Movies, games, and shows I’d seen long ago were peeking out of my synapses and becoming inspiration – all of which I’d never even expected to stick with me back when I’d encountered them.
Creating this film has made me a better filmmaker: I realized storyboards made the shooting process so incredibly easy to plan and keep track of; that you have to actually light your set with more than just a window if you want to be able to see what the Hell is going on; and that Sony couldn’t make a good video camera if someone put a gun to their heads (how do you turn off the auto-focus? Please, God, tell me).
As you gaze into this sunset, which is actually no more than a glowing red ball placed strategically into frame, know one thing: If you are a young filmmaker like me, please don’t think of doing a massive Sci-fi short with a bunch of complicated visual shots and prop design, CG rendered characters, and only your basement to shoot in.
That’s my job.
In all seriousness, though, this film tested me.

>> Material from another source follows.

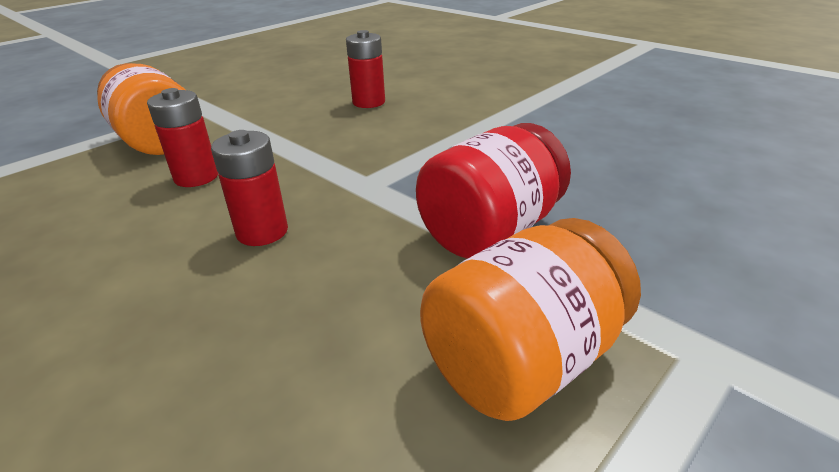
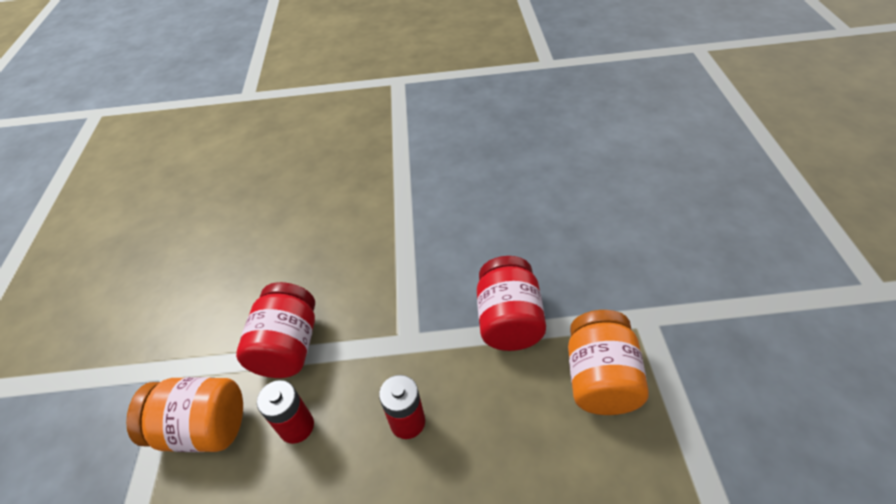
camera: 45 degrees left, 15 degrees up
(280, 135) = (288, 346): none -> red jar
(369, 102) = (299, 268): red battery -> none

I have an aptitude to come up with the most complicated and ambitious storyline possible, whatever the case may be. Sometimes it works, and other times, it definitely doesn’t.
Is that a good thing? Maybe. Maybe not. Redshift 2301 is not without its errors. Most shots are very dark, grainy, and blurry, partially due to my camera being useless, and partially due to me not lighting everything brighter than I needed, then darkening in post processing to compensate for my camera being useless.
The reason I continued with this film is because I believe it shows a certain competency with telling a story through the medium of film. The characters are odd and interesting, the production design is inventive, if not a little scrappy, and I like how I cut it in most areas. Above everything else, I learned what works and what doesn’t, and what to do on the next film to ensure the same mistakes are not made.
So have a watch for yourself. It’s around five minutes long, so nothing you need to block out a chunk of time for, and it supports me and my filmmaking. See if you agree with how I view this film, or if you have a different opinion.
And remember… Sony batteries die after five minutes. In that time, you can watch Redshift 2301.